Initially the film was designed for the duo William Powell and Myrna Loy. Spencer Tracy was called due to unavailability of the actor.
Originally, the title of this movie was Unexpected Bride.

Shooting dates were October 22 to November 20, 1935.

In one scene, Myrna Loy appears without makeup, her hair unkempt. MGM executive E.J. Mannix chastised cinematographer James Wong Howe for doing so, as MGM had spent millions glamorizing Loy. Finally the scene was cut.

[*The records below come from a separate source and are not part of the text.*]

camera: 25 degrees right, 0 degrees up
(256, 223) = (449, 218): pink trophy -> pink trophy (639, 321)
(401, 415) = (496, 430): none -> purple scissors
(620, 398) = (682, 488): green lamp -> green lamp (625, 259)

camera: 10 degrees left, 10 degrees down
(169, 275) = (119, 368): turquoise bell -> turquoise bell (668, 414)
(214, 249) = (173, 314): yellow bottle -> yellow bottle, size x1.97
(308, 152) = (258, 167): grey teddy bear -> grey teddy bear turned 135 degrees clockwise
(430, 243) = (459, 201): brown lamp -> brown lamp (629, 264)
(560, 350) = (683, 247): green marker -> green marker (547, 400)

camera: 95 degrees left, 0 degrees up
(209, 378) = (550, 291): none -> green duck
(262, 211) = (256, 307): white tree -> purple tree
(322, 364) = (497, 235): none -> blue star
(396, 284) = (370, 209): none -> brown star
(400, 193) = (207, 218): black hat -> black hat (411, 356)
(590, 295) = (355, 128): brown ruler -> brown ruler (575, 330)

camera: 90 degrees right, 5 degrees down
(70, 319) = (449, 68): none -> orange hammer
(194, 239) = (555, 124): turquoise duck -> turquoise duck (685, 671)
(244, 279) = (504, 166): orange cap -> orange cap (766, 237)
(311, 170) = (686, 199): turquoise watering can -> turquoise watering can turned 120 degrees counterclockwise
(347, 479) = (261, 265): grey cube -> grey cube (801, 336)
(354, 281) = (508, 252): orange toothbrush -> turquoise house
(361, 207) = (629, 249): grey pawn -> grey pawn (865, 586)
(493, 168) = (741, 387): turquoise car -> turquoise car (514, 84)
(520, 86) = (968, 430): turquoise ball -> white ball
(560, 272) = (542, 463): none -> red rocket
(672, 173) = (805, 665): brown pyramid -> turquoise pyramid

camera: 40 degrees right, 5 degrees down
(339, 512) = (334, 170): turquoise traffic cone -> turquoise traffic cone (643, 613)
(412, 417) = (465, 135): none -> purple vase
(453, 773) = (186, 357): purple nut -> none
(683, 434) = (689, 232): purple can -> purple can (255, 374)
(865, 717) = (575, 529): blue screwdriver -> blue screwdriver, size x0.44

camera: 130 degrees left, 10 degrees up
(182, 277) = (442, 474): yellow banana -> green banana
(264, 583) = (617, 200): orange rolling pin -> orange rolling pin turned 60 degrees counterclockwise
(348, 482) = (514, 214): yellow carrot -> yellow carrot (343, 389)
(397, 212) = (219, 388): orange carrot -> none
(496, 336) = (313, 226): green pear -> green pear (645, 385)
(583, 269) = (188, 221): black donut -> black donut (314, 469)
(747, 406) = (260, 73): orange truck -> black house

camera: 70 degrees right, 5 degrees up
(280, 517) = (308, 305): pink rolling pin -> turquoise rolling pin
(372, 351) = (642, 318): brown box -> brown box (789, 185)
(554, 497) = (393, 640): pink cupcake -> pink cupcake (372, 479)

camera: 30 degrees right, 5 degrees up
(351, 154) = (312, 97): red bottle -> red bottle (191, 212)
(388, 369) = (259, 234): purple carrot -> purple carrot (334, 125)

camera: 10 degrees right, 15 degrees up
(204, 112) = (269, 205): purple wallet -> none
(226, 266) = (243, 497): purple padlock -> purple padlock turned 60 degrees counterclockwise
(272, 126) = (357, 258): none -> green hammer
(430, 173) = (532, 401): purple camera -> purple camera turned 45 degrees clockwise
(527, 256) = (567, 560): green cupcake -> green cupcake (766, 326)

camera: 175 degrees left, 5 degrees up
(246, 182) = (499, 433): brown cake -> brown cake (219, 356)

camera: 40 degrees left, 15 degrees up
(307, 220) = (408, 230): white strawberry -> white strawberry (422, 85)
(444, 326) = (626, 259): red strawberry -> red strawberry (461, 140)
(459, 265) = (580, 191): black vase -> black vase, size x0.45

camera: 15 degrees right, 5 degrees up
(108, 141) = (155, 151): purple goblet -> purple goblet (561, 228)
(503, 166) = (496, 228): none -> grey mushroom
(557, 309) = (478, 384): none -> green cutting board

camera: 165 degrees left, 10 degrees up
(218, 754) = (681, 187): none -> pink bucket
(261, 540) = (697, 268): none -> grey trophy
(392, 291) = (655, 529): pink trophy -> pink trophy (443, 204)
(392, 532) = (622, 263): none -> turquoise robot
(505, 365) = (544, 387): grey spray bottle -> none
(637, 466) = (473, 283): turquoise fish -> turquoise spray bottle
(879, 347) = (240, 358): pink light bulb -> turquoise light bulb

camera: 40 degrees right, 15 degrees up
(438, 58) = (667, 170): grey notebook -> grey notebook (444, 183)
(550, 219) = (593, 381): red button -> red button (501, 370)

It was noted that Myrna Loy and Spencer Tracy had an affair during the shooting, in the greatest secrecy. It was the first film of the two actors together. In her autobiography, Myrna Loy stated that Spencer Tracy, who had fallen in love with her, had harassed her during the filming. Rumors are that they had been romantically linked to the end of the filming, to resume a year later in Libeled Lady. Loy and Tracy would hide their affair.

==Reception==
Frank Nugent, critic for The New York Times, described the film as "at once an effective melodrama and a pleasant love story." Though he found the premise not particularly original, he wrote that "Sam Wood has directed it at a brisk pace and with a rare knack of making the expected happen in the most unexpected way. Myrna Loy and Spencer Tracy demonstrate again that they are among the screen's most interesting players, and they are assisted most capably by the rest of the cast."

According to MGM records, the film earned $574,000 in the US and Canada and $391,000 elsewhere resulting in a profit of $404,000.

==In popular culture==
The film is referenced in an episode of the American television sitcom Sanford and Son ("Whiplash", Season 2, Episode 2).